Wow, really appreciate you taking the time to explain how it works.

Now just need to modify my PR to get this one-line change into the SQL
parser so that it accepts sub-expressions in JSON queries
(the other changes in that PR are invalid and should be dropped)

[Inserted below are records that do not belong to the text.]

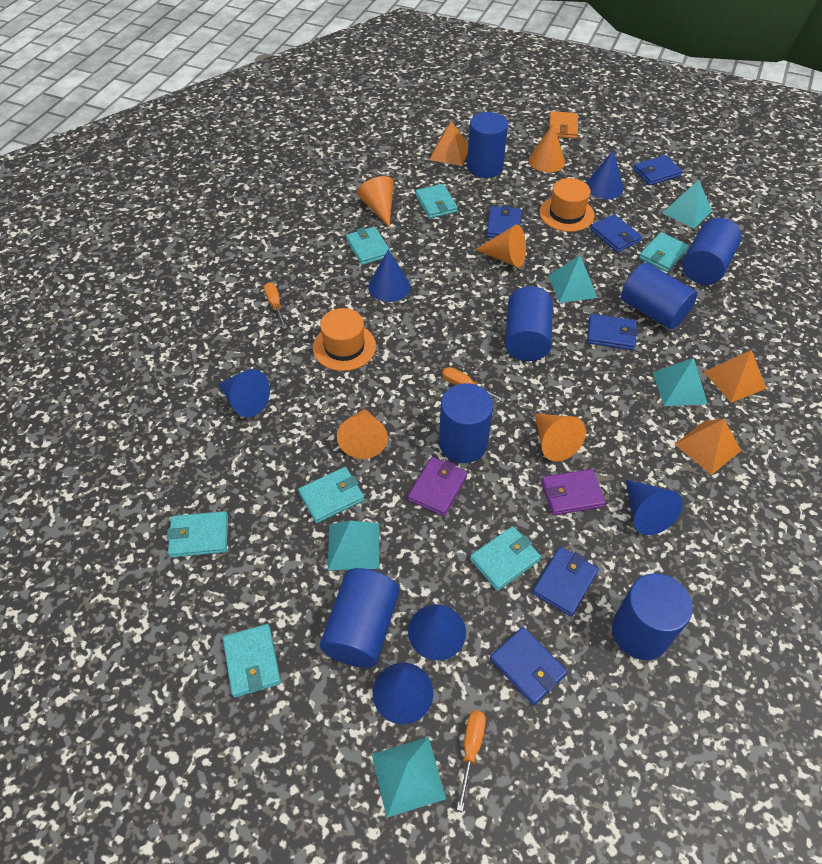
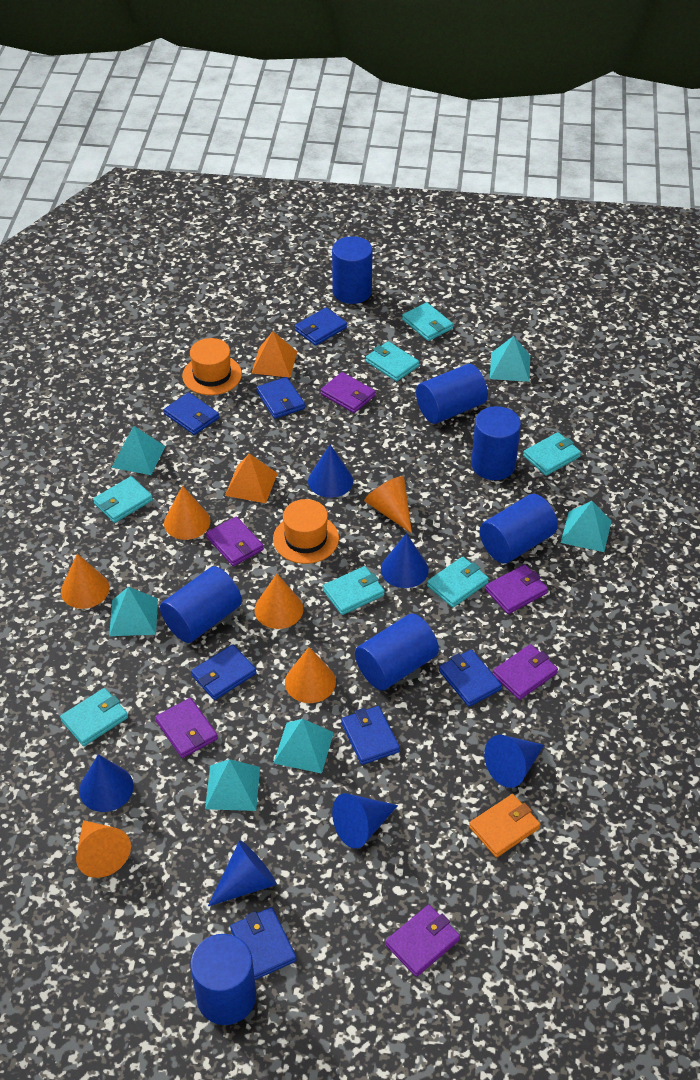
blue wallet: 6 -> 7
orange cone: 5 -> 6
orange pyramid: 3 -> 2
orange screwdriver: 3 -> 0
purple wallet: 2 -> 6
turquoise pyramid: 5 -> 6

https://github.com/apache/calcite/pull/2730/files#diff-e873041549333502af52ece8a1b34301ae5a059ff4719e9bddbaef48929e7047

One thing that seems odd though -- looking at
"SqlJsonValueExpressionOperator" the definition seems to imply "FORMAT
JSON":
https://github.com/apache/calcite/blob/170035fd97df1afdd0c0a499f63e0ca1606f7837/core/src/main/java/org/apache/calcite/sql/fun/SqlJsonValueExpressionOperator.java#L33

  public SqlJsonValueExpressionOperator() {
    super("FORMAT JSON", SqlKind.JSON_VALUE_EXPRESSION, 28,
        ReturnTypes.explicit(SqlTypeName.ANY)
            .andThen(SqlTypeTransforms.TO_NULLABLE),
        null, OperandTypes.CHARACTER);
  }

Could it be possible that manually adding it FORMAT JSON makes it apply
twice, or I wonder why it's not doing this by default?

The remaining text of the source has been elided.